WHAT IS EXPECTED — From the records below, print exactly the lines starting at the one containing "part: (608, 929) -> (698, 1093), moved" and ending at the one containing "part: (889, 1452) -> (979, 1107), moved", ends included, and nothing else.

RECORDS PROVIDED —
----------------

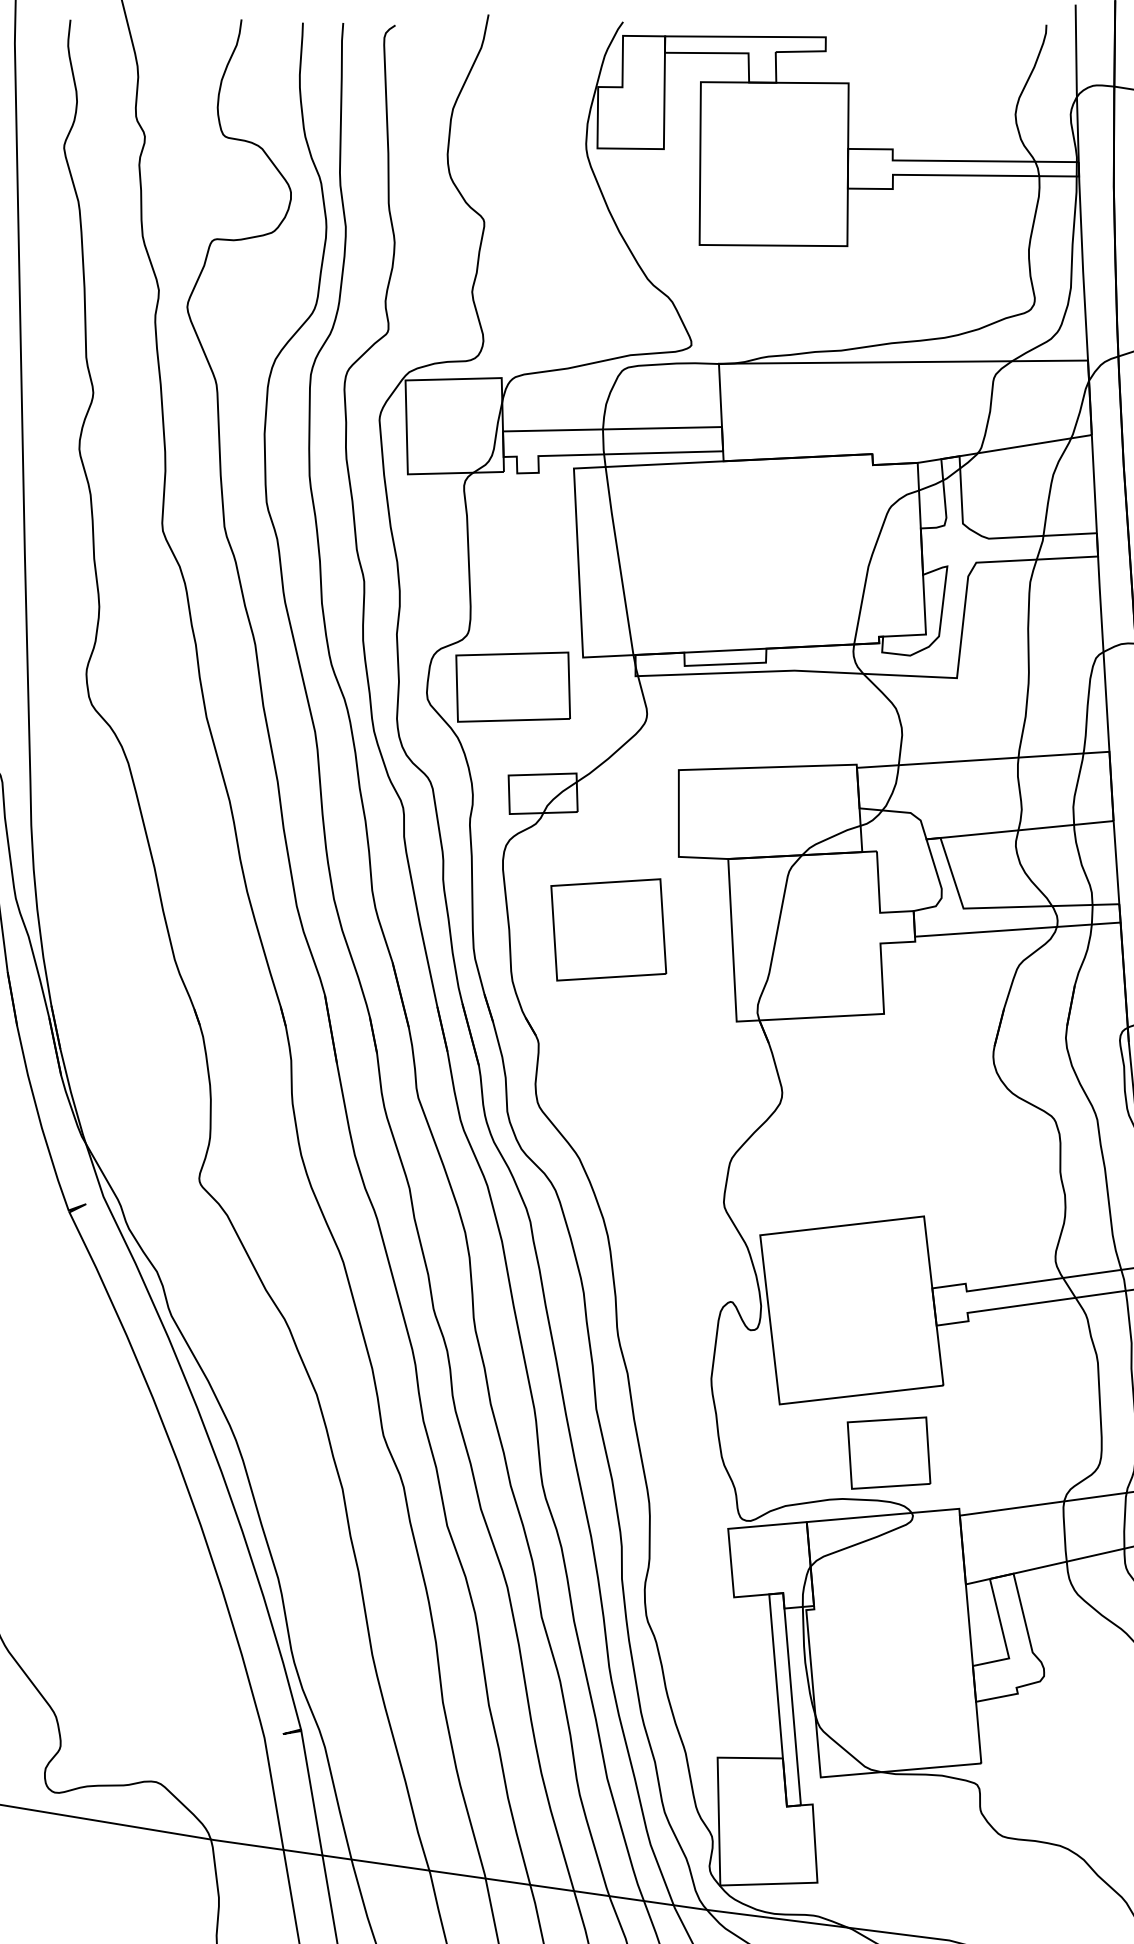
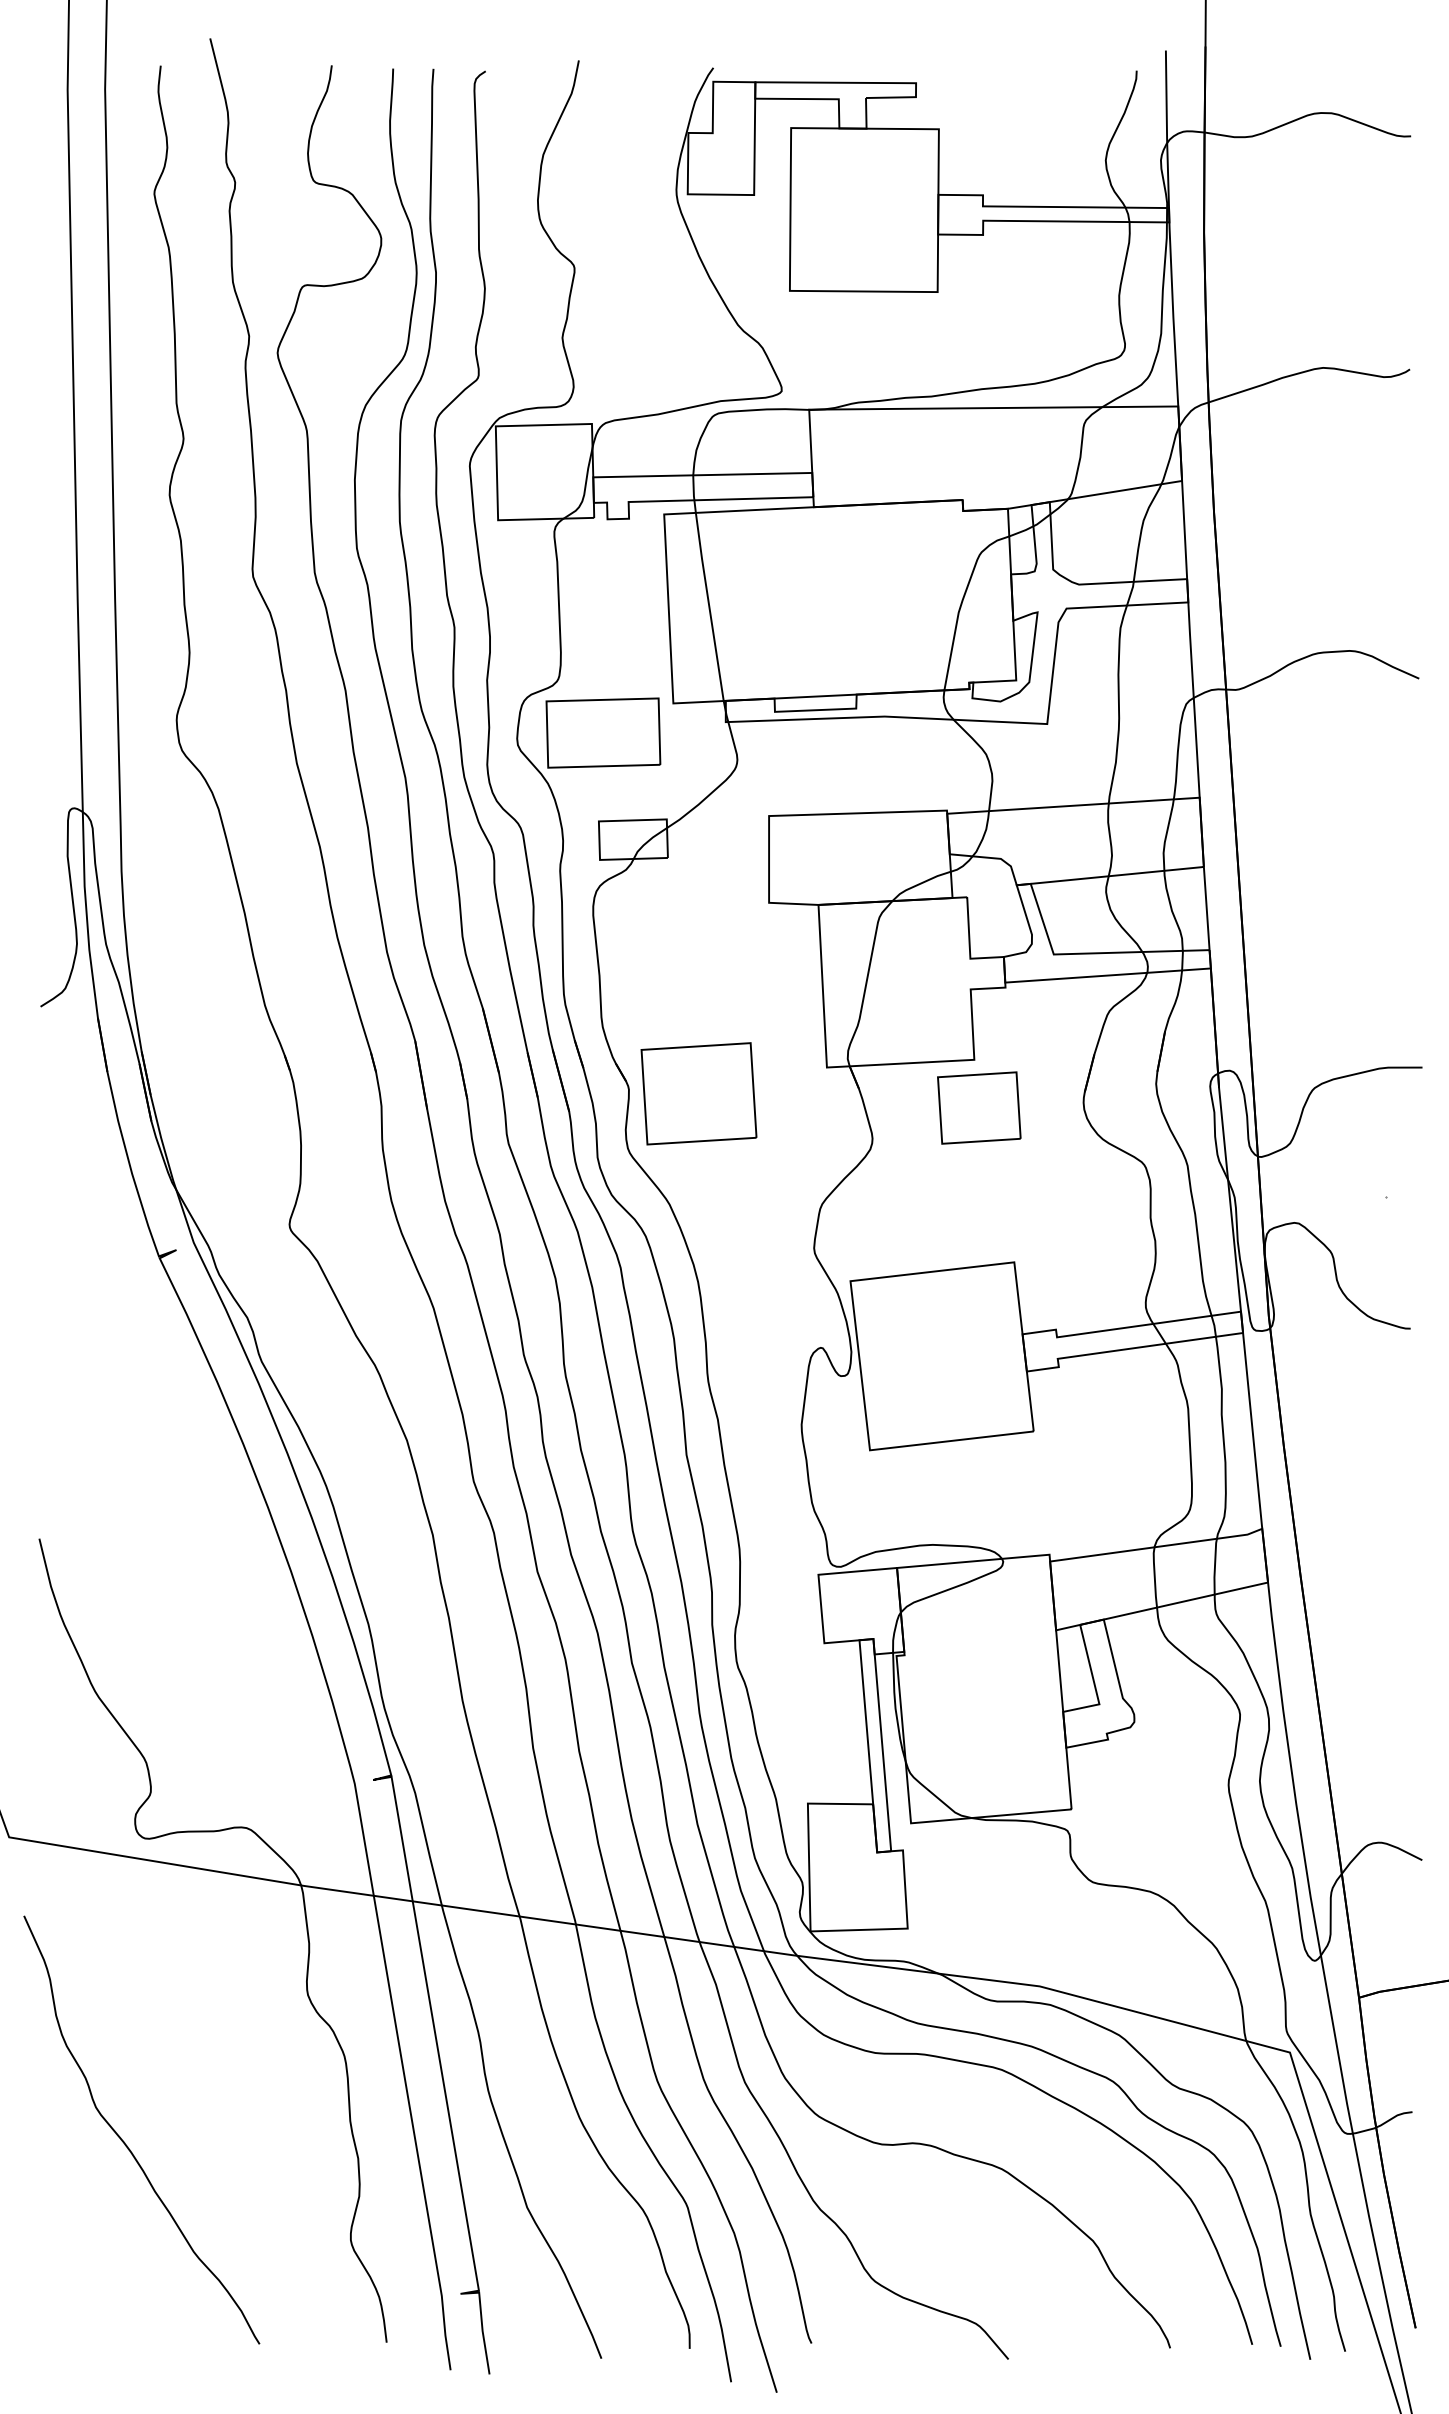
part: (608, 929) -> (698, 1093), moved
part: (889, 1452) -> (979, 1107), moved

----------------

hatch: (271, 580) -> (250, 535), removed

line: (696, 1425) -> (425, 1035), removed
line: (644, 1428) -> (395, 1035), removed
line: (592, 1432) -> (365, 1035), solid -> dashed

----------------

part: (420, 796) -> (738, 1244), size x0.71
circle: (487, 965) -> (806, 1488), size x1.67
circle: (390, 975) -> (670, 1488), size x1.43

----------------

EXERCISE SOLUTION —
part: (608, 929) -> (698, 1093), moved
part: (889, 1452) -> (979, 1107), moved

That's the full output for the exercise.